Work required: Below are the records; how many of their lines contain "solid"? Reply only with that figure.

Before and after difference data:
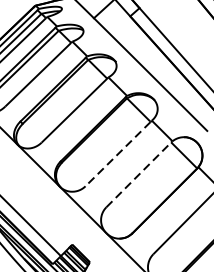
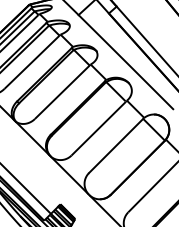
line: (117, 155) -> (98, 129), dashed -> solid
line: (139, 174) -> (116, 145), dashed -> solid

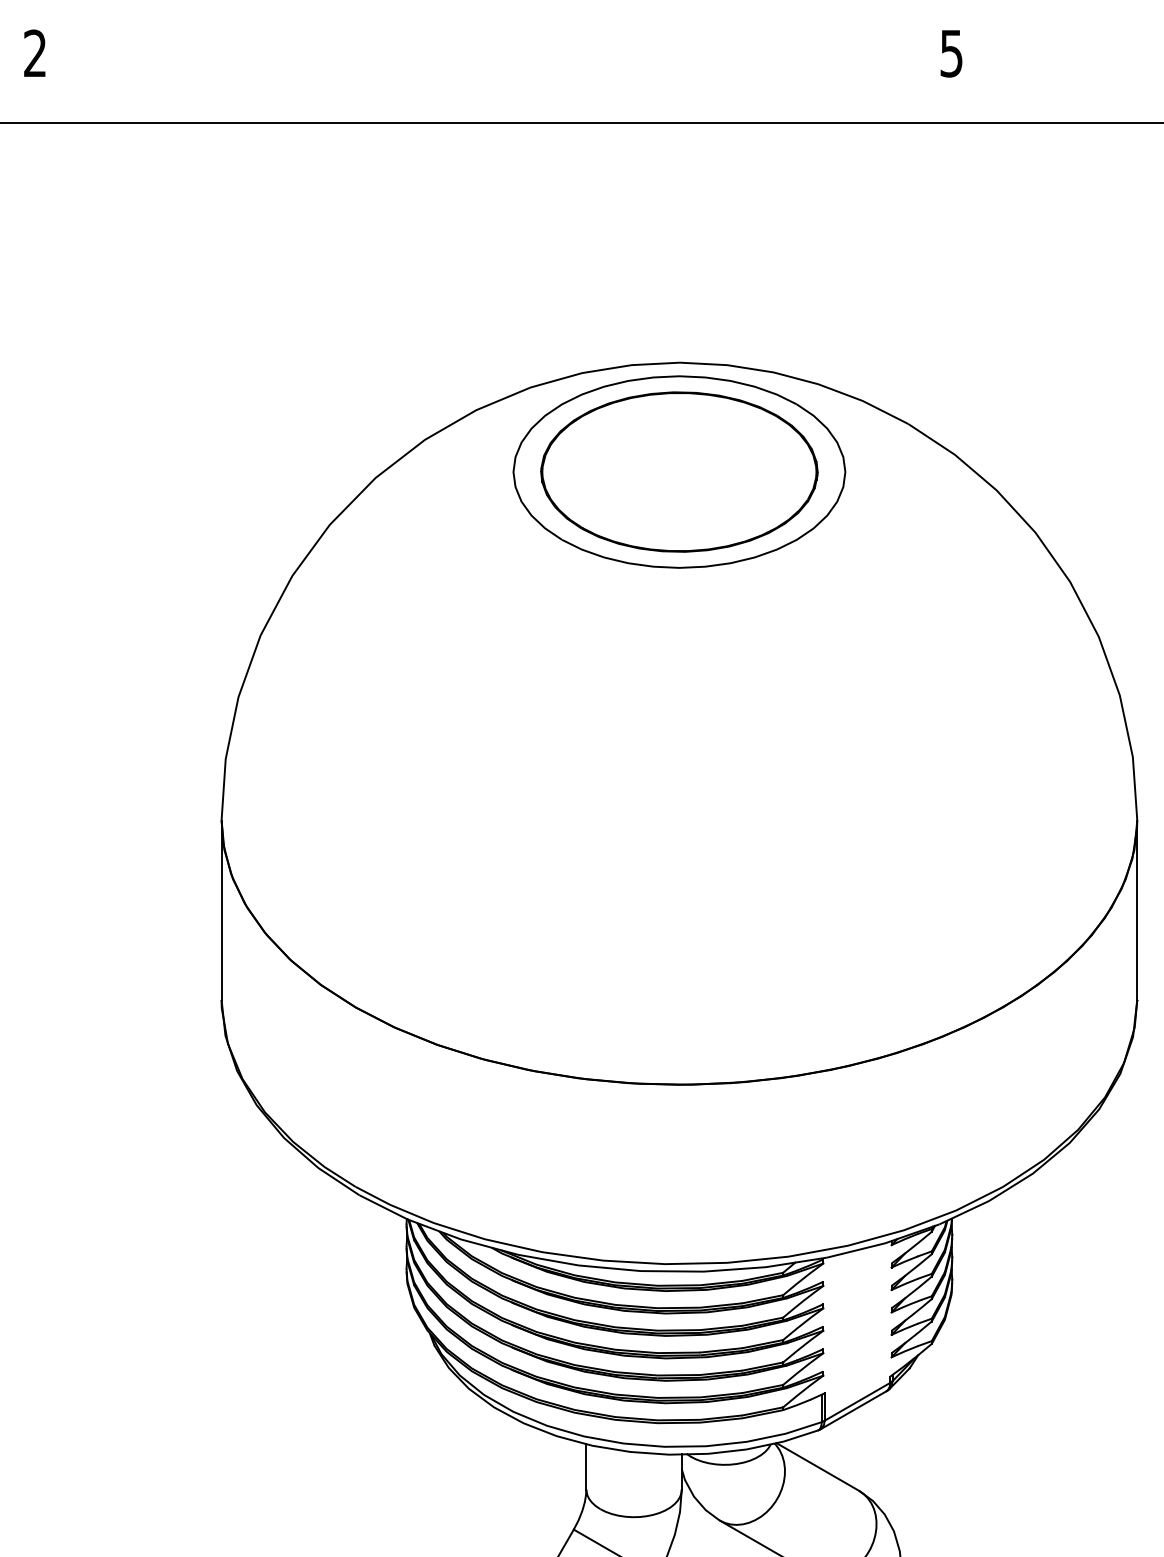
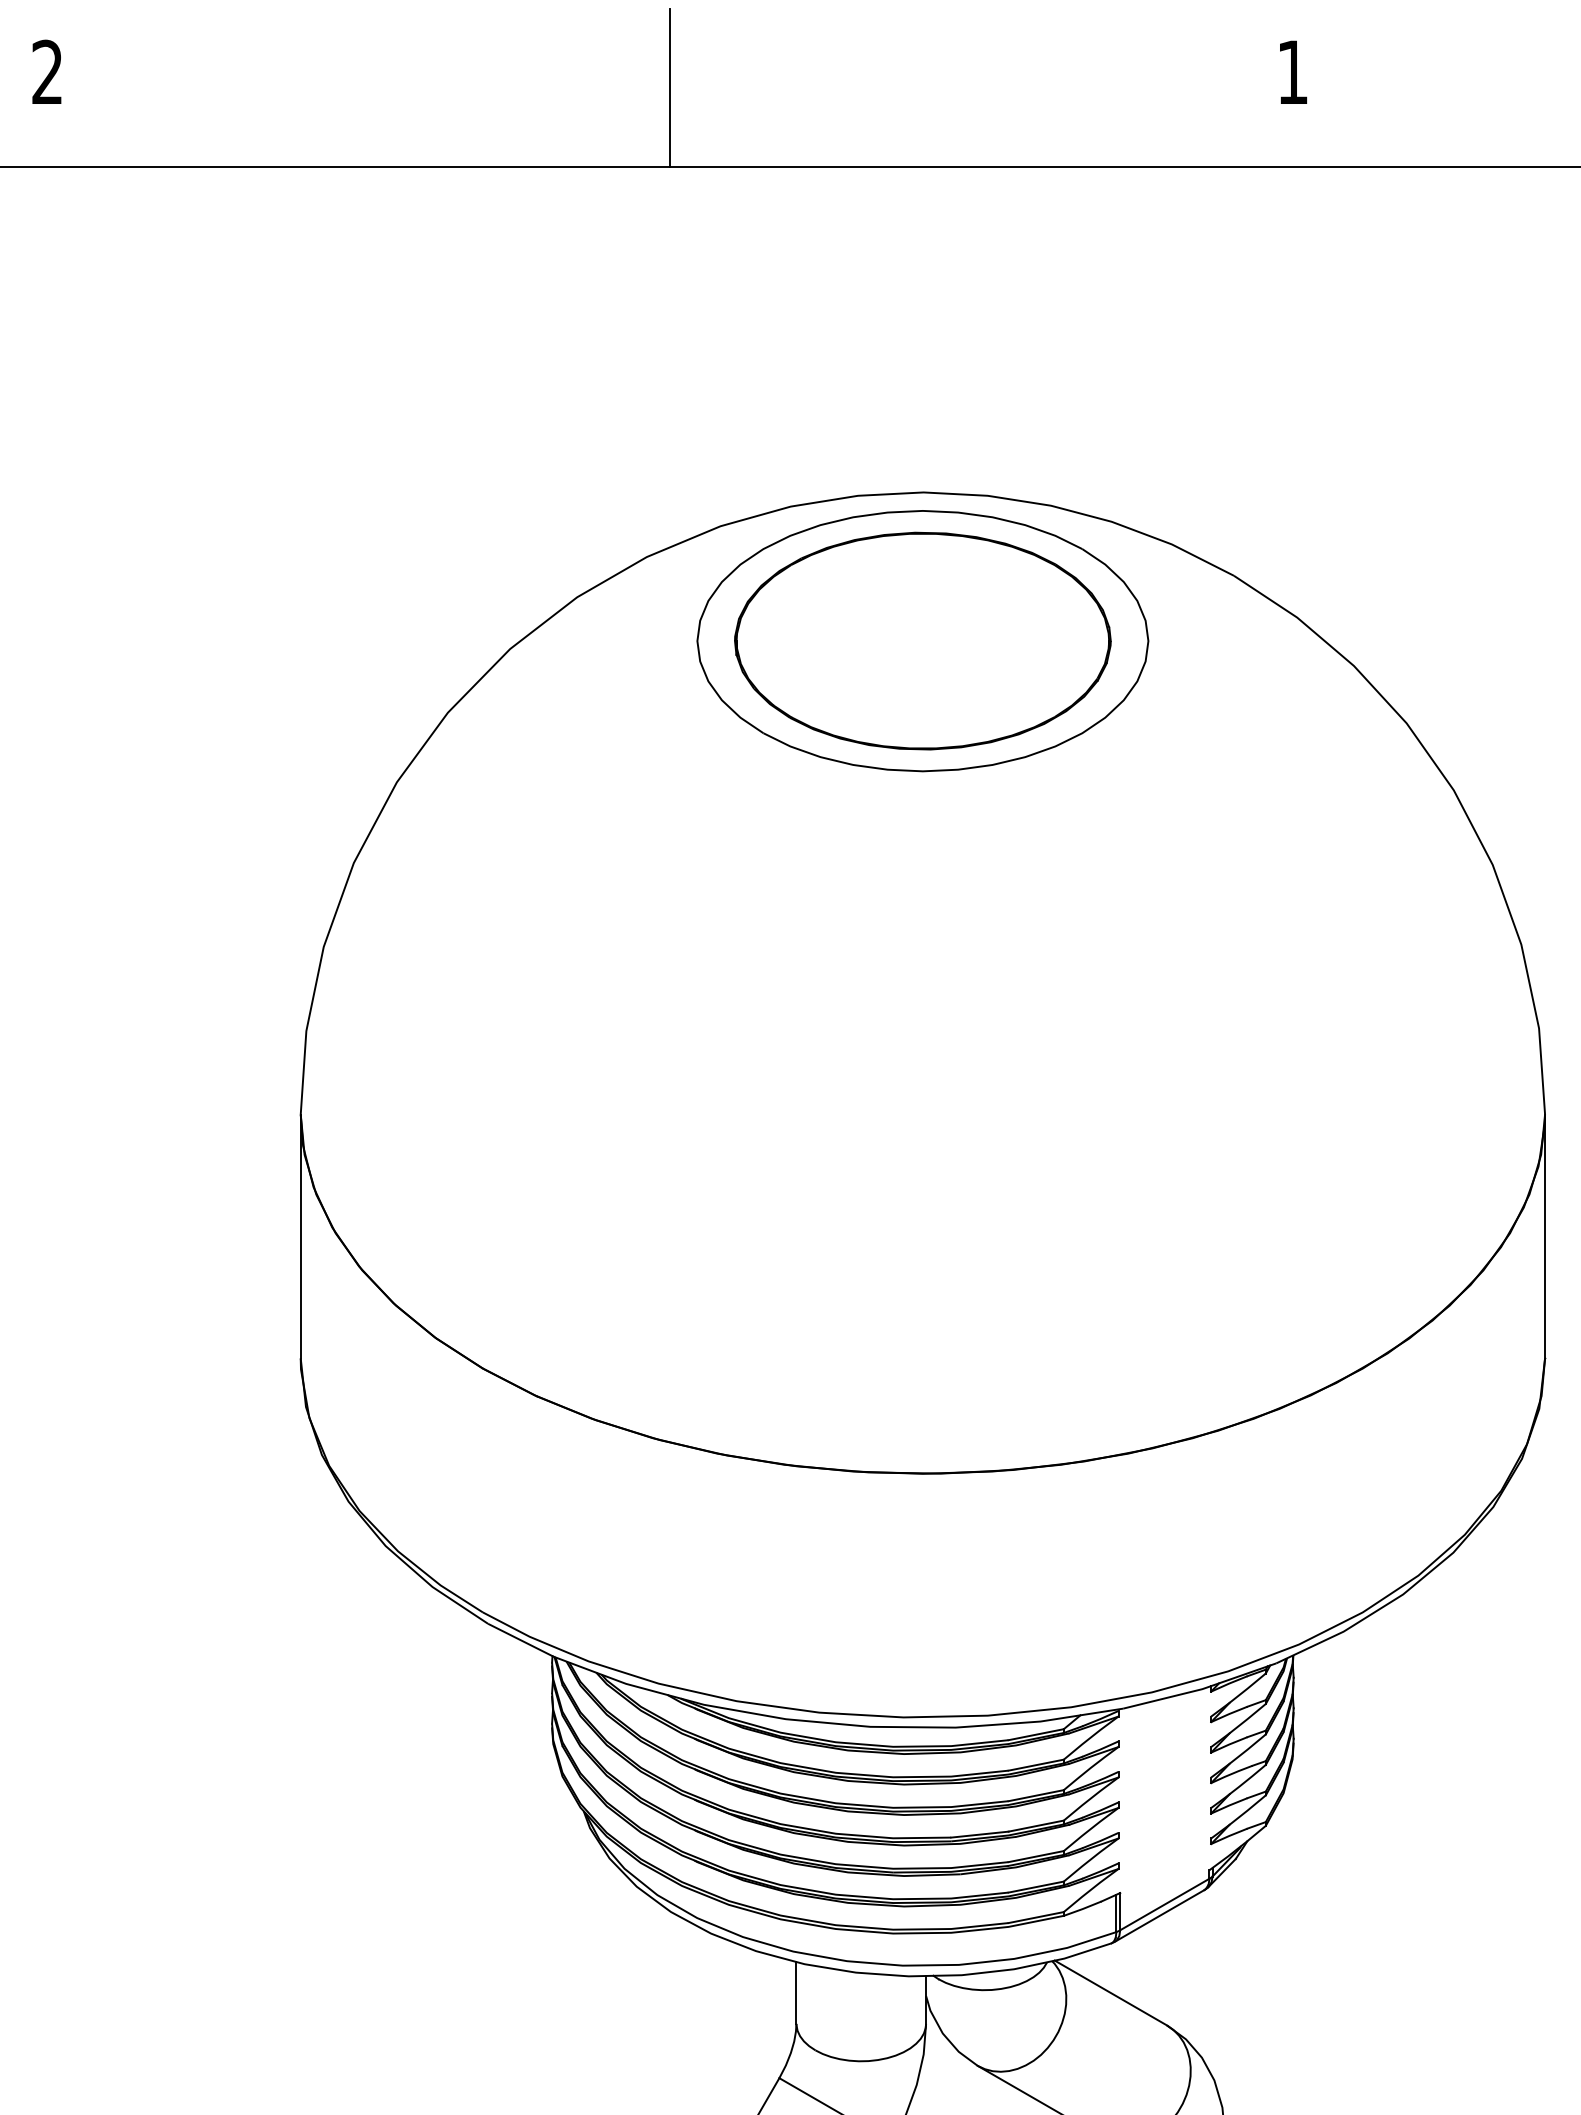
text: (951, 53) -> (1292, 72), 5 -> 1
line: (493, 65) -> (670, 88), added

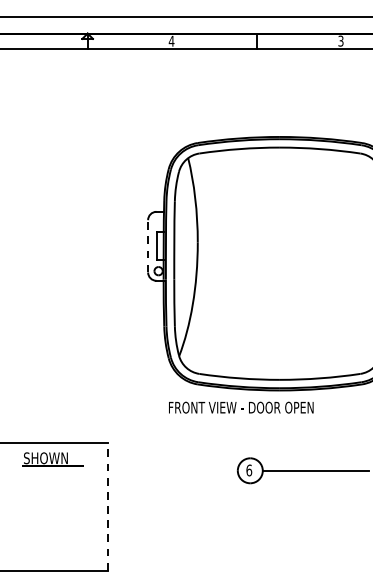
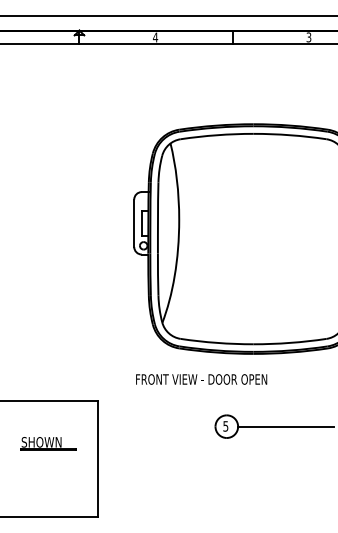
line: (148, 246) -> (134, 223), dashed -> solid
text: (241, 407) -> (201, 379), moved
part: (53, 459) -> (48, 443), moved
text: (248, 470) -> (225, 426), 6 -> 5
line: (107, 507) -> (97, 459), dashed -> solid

Exercise response: 4